Until now, if you'd been looking for a physical reason why the William Howard Taft administration was generally considered a disappointment, you probably would have cited Taft's portliness as unbecoming an active president. Now Dr. John G. Sotos has a new theory. In an article for the September issue of the journal CHEST, Sotos posits that our twenty-seventh president suffered from severe obstructive sleep apnea (OSA). The story is unavailable on the CHEST site, nor at the American College of Chest Physicians, but thanks to a timely spam, we have details:
While sleep apnea was not a known medical condition during Taft's term, Dr. Sotos examines historical documents that illustrate that the former President had risk factors and displayed signs that are common among individuals with OSA.
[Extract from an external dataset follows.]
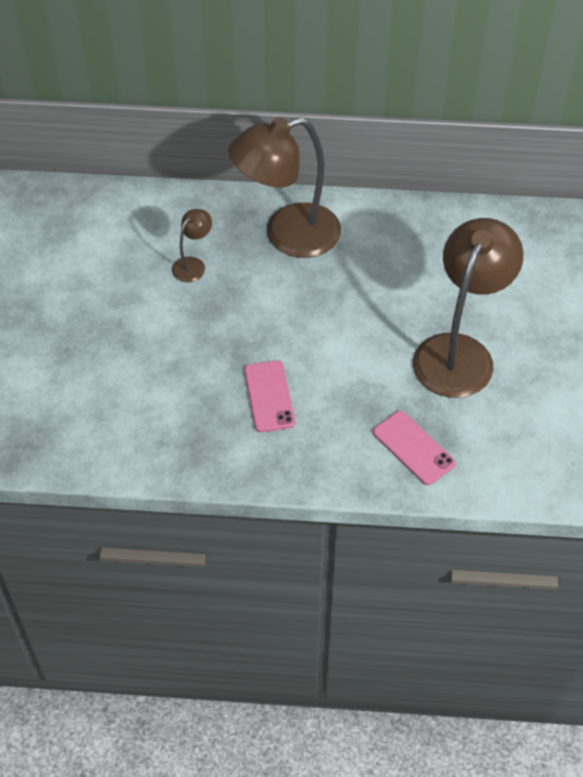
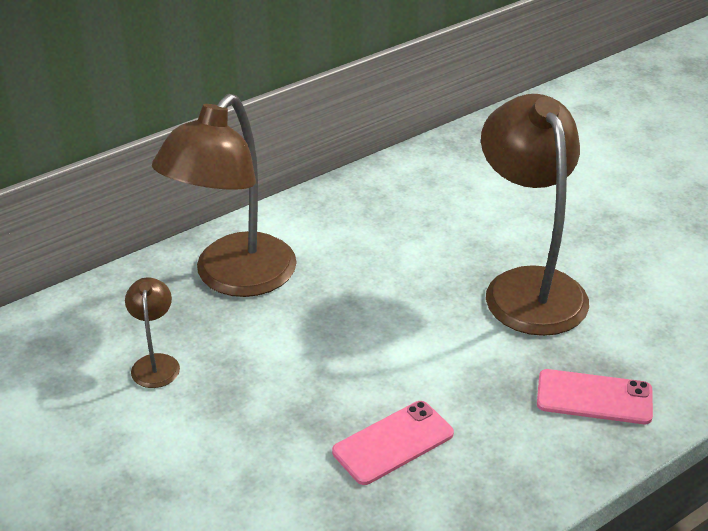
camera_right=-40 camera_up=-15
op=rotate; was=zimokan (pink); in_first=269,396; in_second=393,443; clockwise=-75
Such signs include President Taft's inability to control where and when he fell asleep, which he would frequently do while driving, eating, standing, appearing at public affairs, and even while talking to important figures such as the Chief Supreme Court Justice and President Theodore Roosevelt. He also snored regularly and suffered from daytime sleepiness, systemic hypertension, and possibly mental impairment.
In addition to describing his grounds for diagnosis, Dr. Sotos discusses the ramifications of his findings, such as whether or not President Taft would have been considered disabled according to the 25th Amendment to the Constitution and how OSA affected Taft's ability to serve as president.
And now you know the r-r-r-rest of the story!